In the ensuing years, all three other wives of Ali accompanied him to the Williams’ dinner table. His first wife was waitress Sonji Roi, to whom he was married from 1964 to 1966. The marriage did not produce any children. In 1967, he married actress Belinda Boyd, who became known as Khalilah Ali after her conversion to Islam. With her, Ali fathered four children, Maryum “May May” (born 1968), twins Jamillah and Rasheda (1970), and Muhammad Ali, Jr. (1972). The couple divorced in 1977. Ali exchanged wedding vows with psychologist Veronica Porché Ali in the same year. By then, they already had a daughter named Hana Ali (1976). The couple welcomed their second daughter, Laila Ali, in 1977. Nine years later, Ali divorced Veronica. Ali also had two other daughters, Miya Ali (with Patricia Harvell, born 1972) and Khaliah Ali (with Aaisha Fletcher, born 1974).

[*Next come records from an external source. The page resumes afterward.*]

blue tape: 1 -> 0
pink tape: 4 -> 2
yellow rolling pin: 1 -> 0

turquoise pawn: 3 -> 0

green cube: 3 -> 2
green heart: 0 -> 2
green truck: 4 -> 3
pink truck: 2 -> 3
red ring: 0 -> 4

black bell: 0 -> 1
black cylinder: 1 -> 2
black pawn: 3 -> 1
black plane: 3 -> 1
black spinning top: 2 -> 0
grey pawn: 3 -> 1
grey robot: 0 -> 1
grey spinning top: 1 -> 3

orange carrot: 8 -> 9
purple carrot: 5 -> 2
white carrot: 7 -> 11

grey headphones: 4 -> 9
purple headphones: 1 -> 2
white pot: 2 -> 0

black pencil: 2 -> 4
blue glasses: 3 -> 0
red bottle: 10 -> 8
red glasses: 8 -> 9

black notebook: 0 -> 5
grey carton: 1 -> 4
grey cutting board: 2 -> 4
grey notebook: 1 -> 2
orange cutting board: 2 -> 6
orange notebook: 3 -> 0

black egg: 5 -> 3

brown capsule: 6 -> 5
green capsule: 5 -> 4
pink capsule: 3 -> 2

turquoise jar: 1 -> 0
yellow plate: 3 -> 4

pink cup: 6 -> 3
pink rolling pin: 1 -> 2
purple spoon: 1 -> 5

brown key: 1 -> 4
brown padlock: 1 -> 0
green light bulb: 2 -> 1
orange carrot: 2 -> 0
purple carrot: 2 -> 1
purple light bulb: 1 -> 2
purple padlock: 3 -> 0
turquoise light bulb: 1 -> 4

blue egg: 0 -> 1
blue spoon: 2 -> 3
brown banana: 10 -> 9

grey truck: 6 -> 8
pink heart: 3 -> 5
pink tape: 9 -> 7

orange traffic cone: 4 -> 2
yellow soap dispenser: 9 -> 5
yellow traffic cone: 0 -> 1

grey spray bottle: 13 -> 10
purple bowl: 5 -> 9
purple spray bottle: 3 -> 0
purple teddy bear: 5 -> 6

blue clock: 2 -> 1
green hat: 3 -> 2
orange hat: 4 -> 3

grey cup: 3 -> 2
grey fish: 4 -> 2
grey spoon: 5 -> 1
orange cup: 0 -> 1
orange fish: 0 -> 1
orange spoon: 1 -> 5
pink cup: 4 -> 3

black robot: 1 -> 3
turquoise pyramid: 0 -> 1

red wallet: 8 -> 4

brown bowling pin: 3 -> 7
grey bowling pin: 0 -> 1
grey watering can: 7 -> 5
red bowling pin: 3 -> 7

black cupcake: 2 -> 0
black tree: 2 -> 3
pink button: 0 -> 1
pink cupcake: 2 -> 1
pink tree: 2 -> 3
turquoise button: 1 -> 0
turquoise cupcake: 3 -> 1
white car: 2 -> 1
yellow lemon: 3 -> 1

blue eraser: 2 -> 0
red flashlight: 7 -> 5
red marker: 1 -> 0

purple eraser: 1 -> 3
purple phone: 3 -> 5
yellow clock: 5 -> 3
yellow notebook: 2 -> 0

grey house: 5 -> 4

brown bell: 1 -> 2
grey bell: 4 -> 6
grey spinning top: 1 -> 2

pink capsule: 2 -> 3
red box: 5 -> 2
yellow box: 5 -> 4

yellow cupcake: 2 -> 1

In Lonnie’s adolescent years, Ali served as another big brother for her. It was not until she was in her late teens that she started developing romantic feelings towards the champion boxer. In a 2012 interview to the New York Times magazine, she stated that she had an epiphany about marrying Ali when she was 17 years old.
Two years after Ali’s disastrous defeat against Larry Holmes in 1980 and his 1981 retirement from professional boxing, Lonnie relocated to Los Angeles and became his primary caregiver on the condition that he would fund her education at UCLA. This reportedly was approved by Veronica, Ali’s wife at the time.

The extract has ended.